L’emploi d’usage et de la plupart du temps indique un comportement habituel.

b. Pourquoi ce moment est-il particulièrement important pour les enfants ? Vous justifierez votre réponse en vous appuyant sur le texte. Deux éléments de réponse sont attendus. (4 points)
Les frites sont une friandise que les enfants ne peuvent habituellement s’offrir.
L’achat inhabituel d’un cornet soude le groupe autour de celui qui a pu se l’offrir, d’où le « cortège respectueux ». Surtout il crée la convoitise gourmande : les enfants « savourent religieusement » leur unique frite, le « favorisé » « savoure » lui aussi son emplette tandis que les autres le « supplient » de leur laisser les miettes.

5. Lignes 12 à 24 :
a. Comment l’écrivain montre-t-il que les enfants sont heureux au moment de la baignade ? Vous justifierez votre réponse en vous appuyant sur le texte. Deux éléments de réponse sont attendus. (4 points)
Ils apprécient la douceur de l’eau.
Ils crient de joie.
Ils en oublient même l’heure.

b. Pourquoi peut-on dire qu’ils sont transformés par la baignade ? Vous justifierez votre réponse en vous appuyant sur le texte. Deux éléments de réponse sont attendus. (4 points)
Les enfants d’abord calmes autour de leur camarade nanti, se mettent à courir puis à se dépenser physiquement en nageant, plongeant, se défiant les uns les autres.
Ceux qui étaient démunis au point de ne pouvoir s’offrir un cornet de frites sont devenus « des seigneurs assurés de leurs richesses irremplaçables. »

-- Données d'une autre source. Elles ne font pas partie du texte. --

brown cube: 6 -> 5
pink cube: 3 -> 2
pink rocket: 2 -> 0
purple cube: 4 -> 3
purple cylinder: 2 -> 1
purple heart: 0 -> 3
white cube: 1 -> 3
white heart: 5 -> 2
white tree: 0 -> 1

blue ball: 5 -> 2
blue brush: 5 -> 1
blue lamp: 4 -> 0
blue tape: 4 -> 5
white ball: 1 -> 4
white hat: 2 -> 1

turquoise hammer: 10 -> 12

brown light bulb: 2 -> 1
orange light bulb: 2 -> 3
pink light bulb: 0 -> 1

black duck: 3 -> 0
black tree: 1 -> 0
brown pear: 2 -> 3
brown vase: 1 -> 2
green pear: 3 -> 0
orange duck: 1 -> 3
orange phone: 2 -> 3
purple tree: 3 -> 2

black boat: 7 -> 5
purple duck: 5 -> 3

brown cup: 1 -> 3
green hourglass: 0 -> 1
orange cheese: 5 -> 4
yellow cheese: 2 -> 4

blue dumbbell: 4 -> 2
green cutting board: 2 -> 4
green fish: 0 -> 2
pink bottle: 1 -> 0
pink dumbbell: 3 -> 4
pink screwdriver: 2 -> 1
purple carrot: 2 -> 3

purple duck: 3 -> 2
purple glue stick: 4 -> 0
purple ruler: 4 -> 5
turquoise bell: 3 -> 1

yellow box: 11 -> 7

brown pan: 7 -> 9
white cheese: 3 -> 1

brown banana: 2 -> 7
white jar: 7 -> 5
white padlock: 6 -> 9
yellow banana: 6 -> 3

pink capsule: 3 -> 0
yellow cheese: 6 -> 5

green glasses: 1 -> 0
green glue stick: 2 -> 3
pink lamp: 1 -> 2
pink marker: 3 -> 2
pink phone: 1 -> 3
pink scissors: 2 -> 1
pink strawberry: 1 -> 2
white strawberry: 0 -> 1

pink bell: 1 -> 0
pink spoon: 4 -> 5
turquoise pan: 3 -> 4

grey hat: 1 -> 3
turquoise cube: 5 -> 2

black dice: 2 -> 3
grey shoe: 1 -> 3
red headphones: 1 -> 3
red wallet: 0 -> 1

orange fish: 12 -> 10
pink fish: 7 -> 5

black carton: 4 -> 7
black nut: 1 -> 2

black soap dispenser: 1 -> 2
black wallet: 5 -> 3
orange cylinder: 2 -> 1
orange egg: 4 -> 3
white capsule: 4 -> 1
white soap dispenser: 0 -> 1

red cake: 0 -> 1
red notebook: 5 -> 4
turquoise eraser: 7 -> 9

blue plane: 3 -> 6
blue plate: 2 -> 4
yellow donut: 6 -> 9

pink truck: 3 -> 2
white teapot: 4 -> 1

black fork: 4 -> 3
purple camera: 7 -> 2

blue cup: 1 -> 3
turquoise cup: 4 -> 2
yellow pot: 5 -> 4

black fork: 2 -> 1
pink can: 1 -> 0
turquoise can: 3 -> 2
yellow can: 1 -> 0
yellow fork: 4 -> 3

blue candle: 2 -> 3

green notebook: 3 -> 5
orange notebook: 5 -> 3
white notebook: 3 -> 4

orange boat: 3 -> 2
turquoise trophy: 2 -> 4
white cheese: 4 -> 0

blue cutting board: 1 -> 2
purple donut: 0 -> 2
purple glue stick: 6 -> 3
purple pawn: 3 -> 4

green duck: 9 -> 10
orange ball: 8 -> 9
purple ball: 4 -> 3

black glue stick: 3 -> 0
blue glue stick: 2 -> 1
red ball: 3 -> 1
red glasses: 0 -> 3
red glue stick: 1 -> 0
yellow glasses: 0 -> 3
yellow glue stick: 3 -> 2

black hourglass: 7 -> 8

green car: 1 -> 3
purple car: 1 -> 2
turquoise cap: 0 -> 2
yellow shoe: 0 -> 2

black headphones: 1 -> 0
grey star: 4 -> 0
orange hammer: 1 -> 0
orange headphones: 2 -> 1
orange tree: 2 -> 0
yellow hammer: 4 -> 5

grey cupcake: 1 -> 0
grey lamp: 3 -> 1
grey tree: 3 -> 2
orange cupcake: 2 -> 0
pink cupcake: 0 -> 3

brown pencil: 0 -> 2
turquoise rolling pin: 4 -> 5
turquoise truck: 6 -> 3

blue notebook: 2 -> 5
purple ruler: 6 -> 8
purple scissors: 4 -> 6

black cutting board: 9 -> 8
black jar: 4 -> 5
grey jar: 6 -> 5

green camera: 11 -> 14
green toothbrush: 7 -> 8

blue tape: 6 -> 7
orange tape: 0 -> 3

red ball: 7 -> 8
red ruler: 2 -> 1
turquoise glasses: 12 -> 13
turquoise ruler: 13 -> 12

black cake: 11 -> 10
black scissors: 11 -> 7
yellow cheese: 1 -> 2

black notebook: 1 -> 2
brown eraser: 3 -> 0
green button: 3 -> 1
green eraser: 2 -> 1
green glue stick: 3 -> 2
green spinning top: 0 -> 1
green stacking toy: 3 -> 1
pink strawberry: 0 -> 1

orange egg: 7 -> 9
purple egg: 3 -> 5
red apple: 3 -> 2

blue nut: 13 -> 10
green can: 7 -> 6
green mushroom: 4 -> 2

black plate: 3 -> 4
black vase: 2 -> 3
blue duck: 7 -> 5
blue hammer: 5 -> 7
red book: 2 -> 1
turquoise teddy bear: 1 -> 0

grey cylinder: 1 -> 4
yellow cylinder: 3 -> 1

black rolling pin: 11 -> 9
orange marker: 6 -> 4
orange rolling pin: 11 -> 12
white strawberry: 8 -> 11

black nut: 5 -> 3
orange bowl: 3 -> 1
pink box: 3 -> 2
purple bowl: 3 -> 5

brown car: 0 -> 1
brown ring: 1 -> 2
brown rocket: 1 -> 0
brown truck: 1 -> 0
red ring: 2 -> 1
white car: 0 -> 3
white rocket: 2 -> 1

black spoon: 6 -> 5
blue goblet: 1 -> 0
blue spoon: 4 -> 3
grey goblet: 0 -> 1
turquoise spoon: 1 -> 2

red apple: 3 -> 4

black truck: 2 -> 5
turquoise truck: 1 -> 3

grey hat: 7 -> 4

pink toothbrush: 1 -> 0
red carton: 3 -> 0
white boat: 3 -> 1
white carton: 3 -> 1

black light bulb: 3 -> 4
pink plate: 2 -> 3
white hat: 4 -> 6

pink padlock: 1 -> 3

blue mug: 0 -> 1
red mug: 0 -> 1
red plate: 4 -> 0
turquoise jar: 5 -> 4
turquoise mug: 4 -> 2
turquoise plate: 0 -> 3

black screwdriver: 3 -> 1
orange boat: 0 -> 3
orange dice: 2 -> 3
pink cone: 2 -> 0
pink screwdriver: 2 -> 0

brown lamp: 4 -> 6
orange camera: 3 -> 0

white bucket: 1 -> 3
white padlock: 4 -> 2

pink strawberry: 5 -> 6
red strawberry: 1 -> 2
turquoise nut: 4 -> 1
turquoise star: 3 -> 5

6. Lignes 24 à 33 : quels changements apparaissent à la fin du texte ? Développez trois éléments de réponse en vous appuyant sur des passages précis. (6 points)
La chaleur du jour et la brume qui l’accompagne se dissipent.
La lumière verdit.
Les premières lampes s’allument.

7. En vous aidant de vos réponses aux questions précédentes, donnez un titre significatif à chacun des trois moments de la journée évoqués dans le texte (lignes 1 à 12, lignes 12 à 24 et lignes 24 à 33). (6 points)
Une friandise tant désirée
Les plaisirs joyeux de la baignade
Un retour à la maison déchirant

8. Quels liens pouvez-vous établir entre la photographie de Robert Doisneau et le texte d’Albert Camus ? Développez votre réponse en vous appuyant sur des éléments précis. (6 points)
Les enfants recherchent un lieu éloigné des habitations.
Ils forment une bande. Ils prennent plaisir à s’asseoir ensemble.
Ils ont colonisé un endroit bien à eux, « une maçonnerie à demi détruite » chez Camus, « une voiture fondue » chez Doisneau.